MeeGo is a ‘distribution’ that is made of many leading-edge open source projects and libraries such as oFono and ConnMan , which will continue to be mission-critical components to realize Linux projects for netbook, tablet and automotive projects. MeeGo also continues to be a viable choice for device manufacturers looking to enter a competitive mobile market providing a clearly differentiated experience. QT is way too entrenched in too many markets to disappear. And as we have seen with smartphones and tablets, virtuous enablement circles increasingly spill over from one device category to another – giving a whole new meaning to the concept of expanding into adjacent markets within the mobile space.
With all of this promise, today is not the day to only say that MeeGo stakeholders will not ‘blink’ in the face of adversity. Being able to blink or not makes no difference when one’s head is in the sand.

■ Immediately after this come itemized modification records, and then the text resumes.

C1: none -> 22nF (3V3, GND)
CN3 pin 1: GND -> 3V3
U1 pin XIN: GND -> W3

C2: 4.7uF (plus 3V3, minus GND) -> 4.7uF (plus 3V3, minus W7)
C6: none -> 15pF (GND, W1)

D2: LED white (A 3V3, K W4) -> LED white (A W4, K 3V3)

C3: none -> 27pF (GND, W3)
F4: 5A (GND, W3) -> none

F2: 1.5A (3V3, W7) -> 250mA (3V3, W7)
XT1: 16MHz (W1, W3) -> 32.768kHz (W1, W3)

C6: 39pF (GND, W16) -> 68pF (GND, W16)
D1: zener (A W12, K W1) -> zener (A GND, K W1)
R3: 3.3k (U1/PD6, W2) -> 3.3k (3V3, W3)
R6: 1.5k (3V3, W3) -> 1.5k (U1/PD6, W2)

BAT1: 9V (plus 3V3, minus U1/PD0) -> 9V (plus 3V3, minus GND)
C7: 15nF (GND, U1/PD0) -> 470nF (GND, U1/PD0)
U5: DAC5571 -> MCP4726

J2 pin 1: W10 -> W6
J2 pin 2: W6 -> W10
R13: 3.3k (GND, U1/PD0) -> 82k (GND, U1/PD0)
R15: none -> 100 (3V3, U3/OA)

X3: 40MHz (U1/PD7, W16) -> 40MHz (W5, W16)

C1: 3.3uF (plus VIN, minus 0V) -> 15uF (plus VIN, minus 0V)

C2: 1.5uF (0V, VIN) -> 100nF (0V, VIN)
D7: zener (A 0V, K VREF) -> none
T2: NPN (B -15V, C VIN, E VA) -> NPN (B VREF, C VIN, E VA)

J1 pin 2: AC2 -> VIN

Today is the day to seize the opportunity and lay out a new agenda for MeeGo. An agenda that is focused on efficiently executing small, innovation-driven tasks, not sponsoring bloated engineering programs. An agenda that is relentlessly market driven. An agenda that incorporates the requirements from the operator community as the baseline for all smartphone activity, while at the same time forces them to invest and participate in realizing their stated service differentiation objectives (in a way the LiMo Foundation was never able to do). We need to rethink the approach and priority of quality assurance and compliance for MeeGo along distinct device-specific profiles so that rapid enablement can move from being a PowerPoint objective to reality. We need to work out clear views what is really required to ship devices into the market in 2011, even if some features are missing. That’s what FOTA is for. We need to stop trying to be best in class in everything – let’s learn from Android and Apple to focus on what matters.
Quite simply, today is the day to move beyond ‘burning platforms’ and set a new agenda for MeeGo 2.0.






Maybe I am wrong but this whole Microsoft-Nokia story looks cooked, and well, wrong.
Mr Stephen Elop owns Microsoft shares. To my knowledge, he owns no Nokia shares. He leaves Microsoft for Nokia, at two weeks notice, and five months later delivers hardware for a drowning Windows Phone 7 platform.
I think he was sent to kill Symbian and Meego.
Somehow the world ends up with all mobile phones running American operating systems.
The world should be appalled!
To me this looks like American companies ensuring that the world runs on American software.
Posted by: Khosi | 02/12/2011 at 03:52 AM
Robert Noyes' quote comes to mind: "Don't be encumbered by past history -- go off and do something wonderful". Intel folks: time to move beyond spin control, and take the initiative.